Let's define a matrix $M_{X_1} = I_n -X_1(X_1'X_1)^{-1}X_1'$. We can use this matrix to get an estimate of $\beta_2$.

Start out with the original formula.

$$ \begin{aligned} M_{X_1}Y & = M_{X_1}X_1\beta_1 + M_{X_1}X_2\beta_2 + M_{X_1}\epsilon \
M_{X_1}Y & = M_{X_1}X_2\beta_2 + \epsilon \
X_2'M_{X_1}Y & = X_2'M_{X_1}X_2\beta_2 + X_2'\epsilon \
X_2'M_{X_1}Y & = X_2'M_{X_1}X_2\beta_2 \
\beta_2 & = ( X_2'M_{X_1}X_2)^{-1}X_2'M_{X_1}Y \
\end{aligned} $$

Notice that $M_{X_1}X_1 = 0$ and that $M_{X_1}\epsilon = \epsilon$ because of the definition while $X_2\epsilon = 0$ because $\epsilon$ is normally distributed around zero and orthogonal to any of the explanatory variables.
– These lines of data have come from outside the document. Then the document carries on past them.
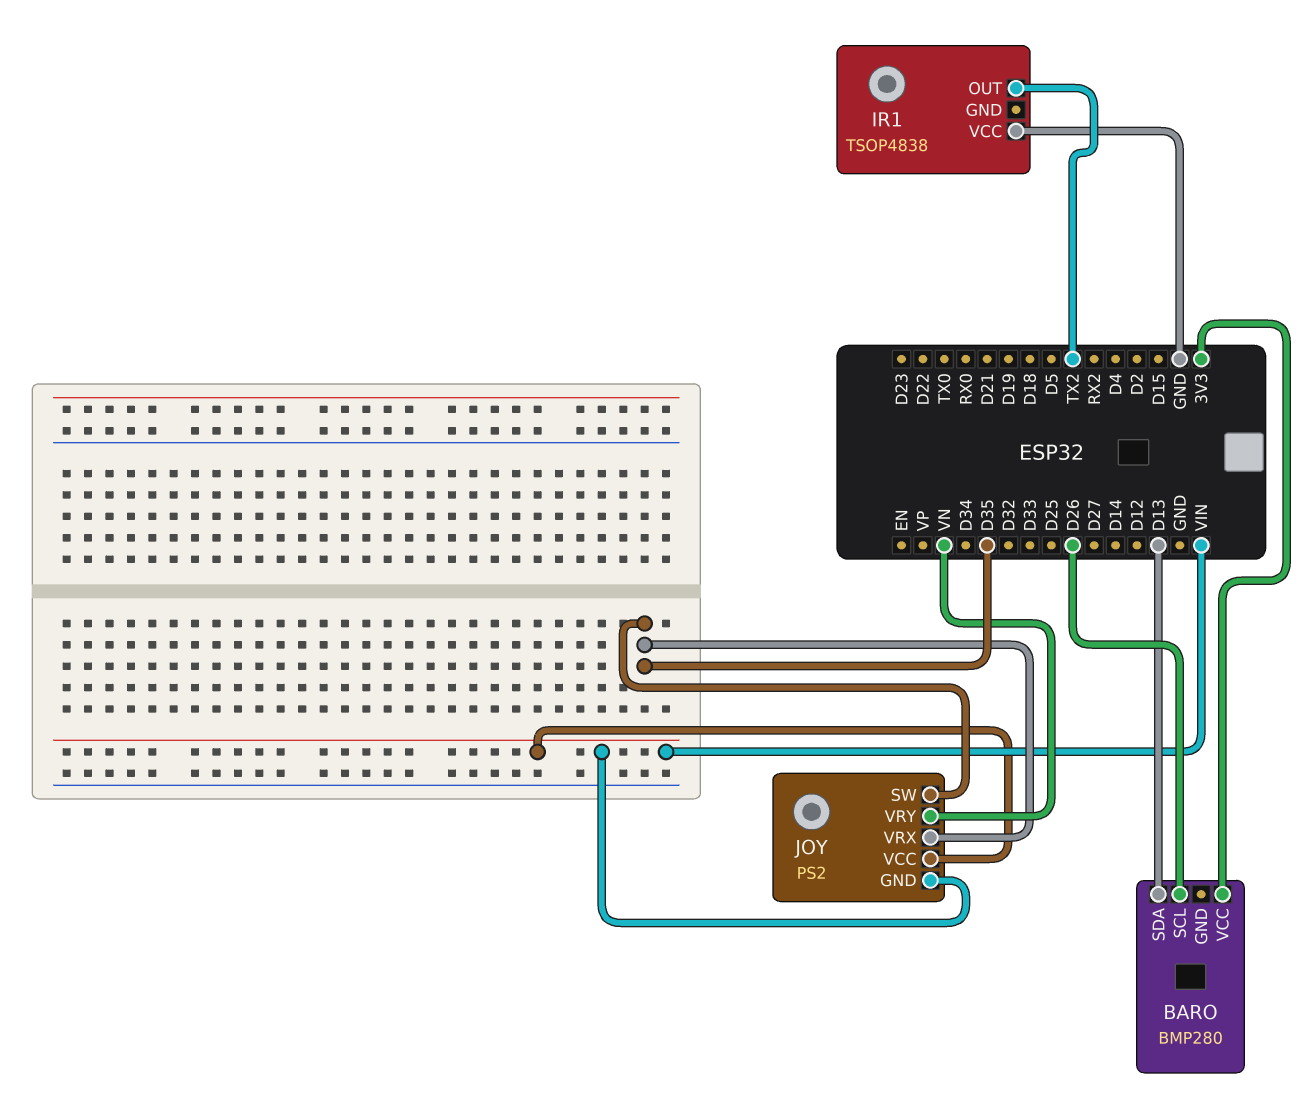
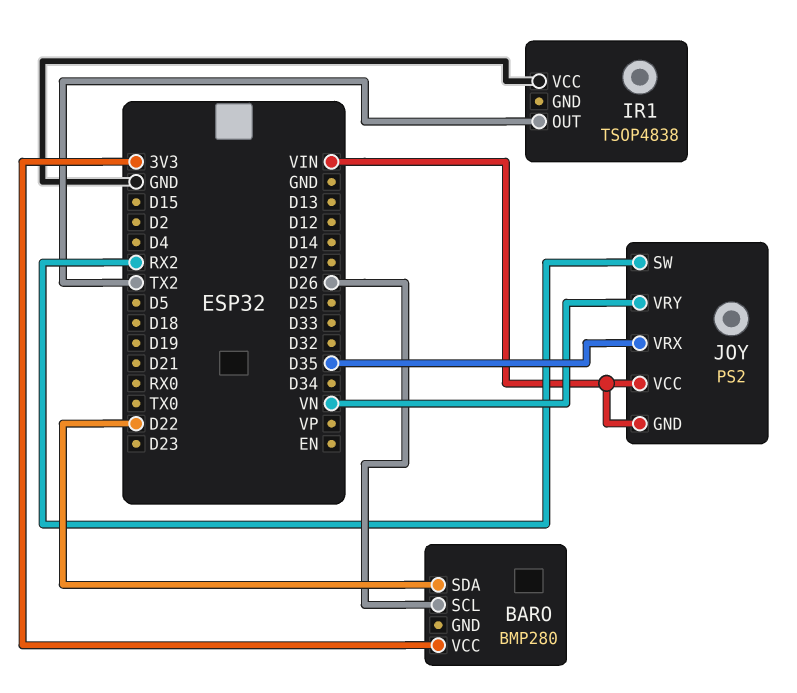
BARO pin SDA: D13 -> D22
JOY pin SW: D35 -> RX2

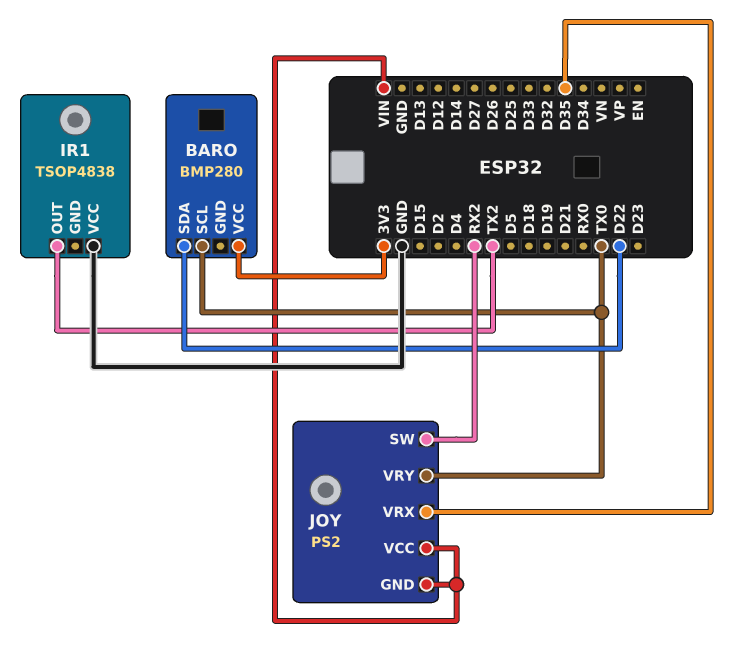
BARO pin SCL: D26 -> TX0
JOY pin VRY: VN -> TX0

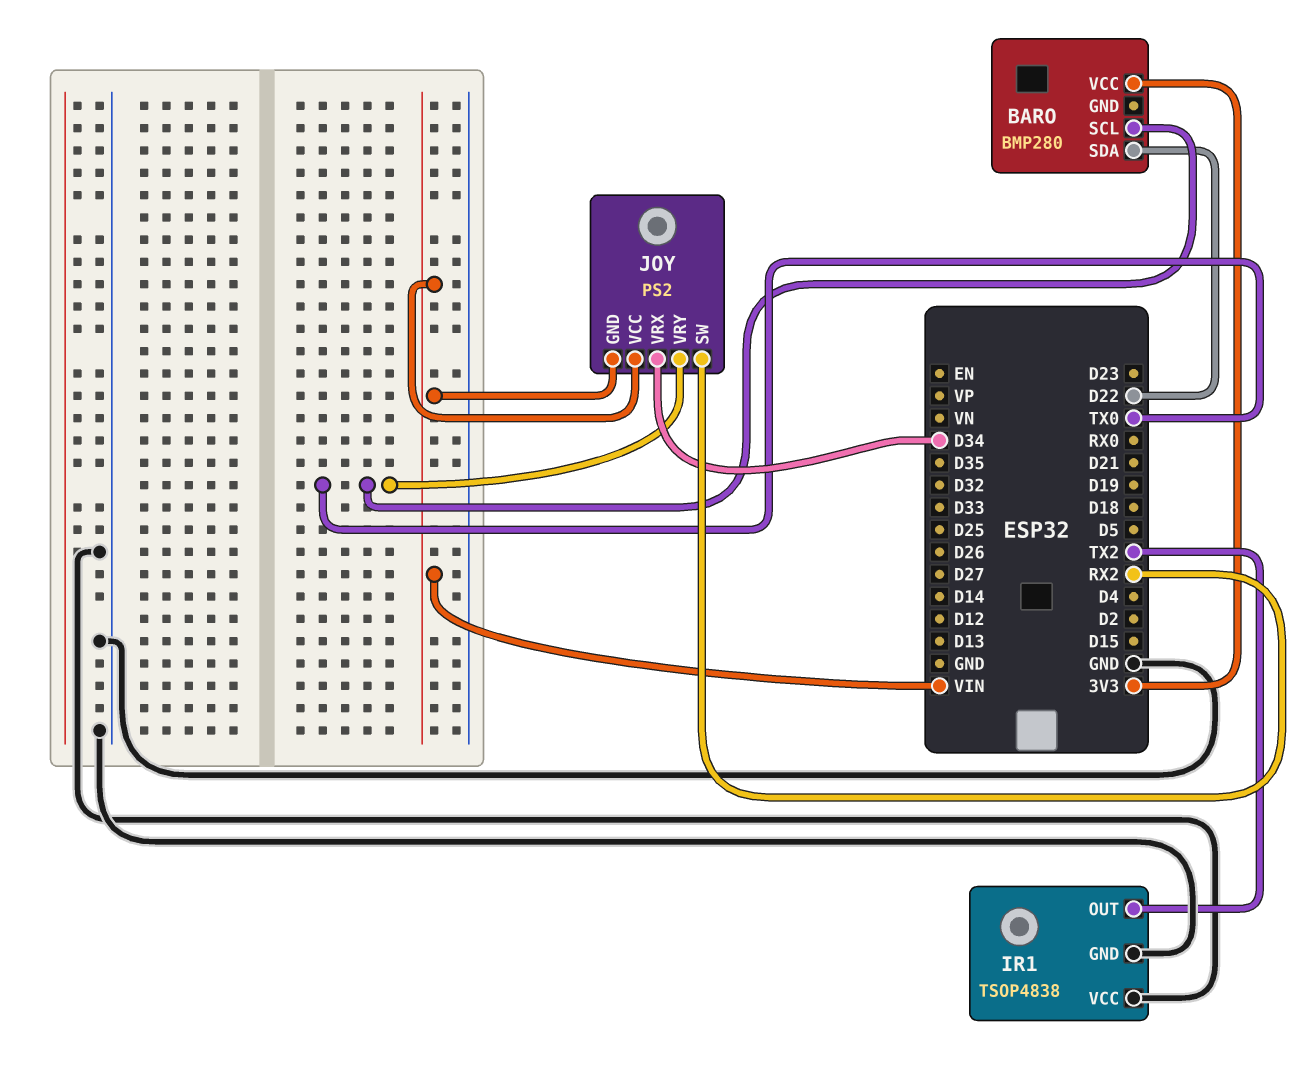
IR1 pin GND: none -> GND
JOY pin VRX: D35 -> D34

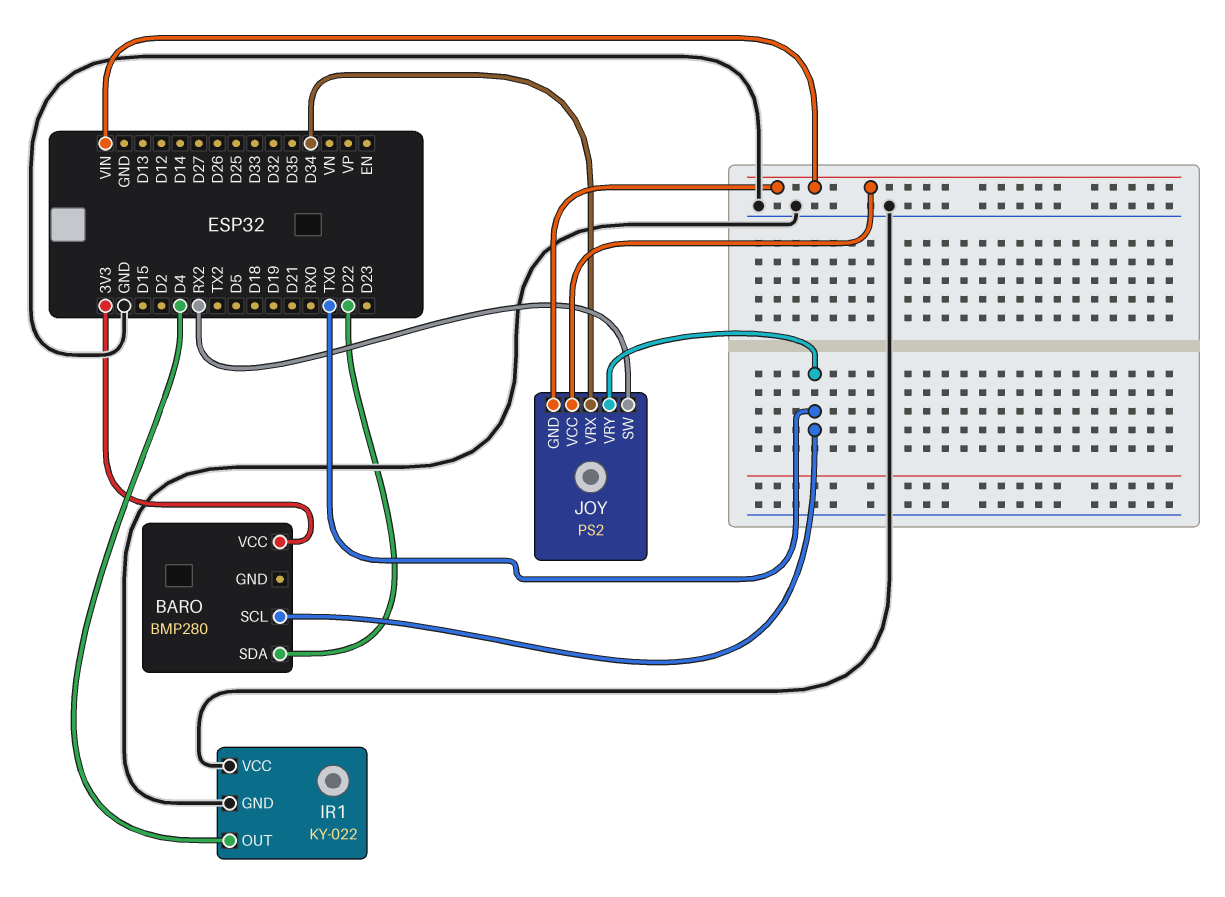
IR1: TSOP4838 -> KY-022
IR1 pin OUT: TX2 -> D4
The derivation for large to small

With this definition of $\beta_2$ we can analyse it to confirm that it should not converge to any other value than zero.
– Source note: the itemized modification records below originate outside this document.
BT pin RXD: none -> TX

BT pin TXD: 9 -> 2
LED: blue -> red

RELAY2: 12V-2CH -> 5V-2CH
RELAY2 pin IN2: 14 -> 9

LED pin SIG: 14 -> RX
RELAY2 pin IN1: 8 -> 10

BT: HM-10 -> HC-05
$$ \begin{aligned} \mathbb{E}(\beta_2) & = \mathbb{E}\big(( X_2'M_{X_1}X_2)^{-1}X_2'M_{X_1}Y\big) \
& = \mathbb{E}\big(( X_2'M_{X_1}X_2)^{-1}X_2'M_{X_1}\big(X_1\beta_1 + \epsilon\big)\big) \
& = \mathbb{E}\big(( X_2'M_{X_1}X_2)^{-1}X_2'M_{X_1}X_1\beta_1 + ( X_2'M_{X_1}X_2)^{-1}X_2'M_{X_1}\epsilon\big) \
& = \mathbb{E}\big(( X_2'M_{X_1}X_2)^{-1}X_2'M_{X_1}\epsilon\big) \
& = ( X_2'M_{X_1}X_2)^{-1}X_2'M_{X_1}\mathbb{E}(\epsilon) \
& = 0 \end{aligned} $$

Notice that $( X_2'M_{X_1}X_2)^{-1}X_2'M_{X_1}X_1\beta_1 = 0$ because $M_{X_1}X_1 = 0$. So we see that $\beta_2$ is correctly estimated, what about $\beta_1$?
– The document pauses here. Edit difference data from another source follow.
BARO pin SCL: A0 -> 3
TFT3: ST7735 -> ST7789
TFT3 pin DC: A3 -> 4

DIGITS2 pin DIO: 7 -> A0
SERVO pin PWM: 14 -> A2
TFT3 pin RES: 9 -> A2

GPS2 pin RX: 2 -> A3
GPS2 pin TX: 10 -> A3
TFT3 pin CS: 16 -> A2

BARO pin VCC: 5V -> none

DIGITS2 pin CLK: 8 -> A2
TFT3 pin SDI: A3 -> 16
$$ \begin{aligned} \mathbb{E}(\beta_1) & = \mathbb{E}\big((X_1'X_1)^{-1} X_1'Y)\big)\
& = \mathbb{E}\Big((X_1'X_1)^{-1} X_1'\big(X_1\beta_1 + \epsilon\big)\Big)\
& = \mathbb{E}\Big(\beta_1 + (X_1'X_1)^{-1} X_1'\epsilon\Big)\
& = \beta_1 \end{aligned} $$

So in this case we would remove the variables $\beta_2$ that are not of influence while our estimate of $\beta_1$ does not have any bias. This is exactly what we want.

Conclusion

I've shown that by starting only a few variables and then adding them to the model has a bias risk in linear models. One can imagine a similar thing happening in other models.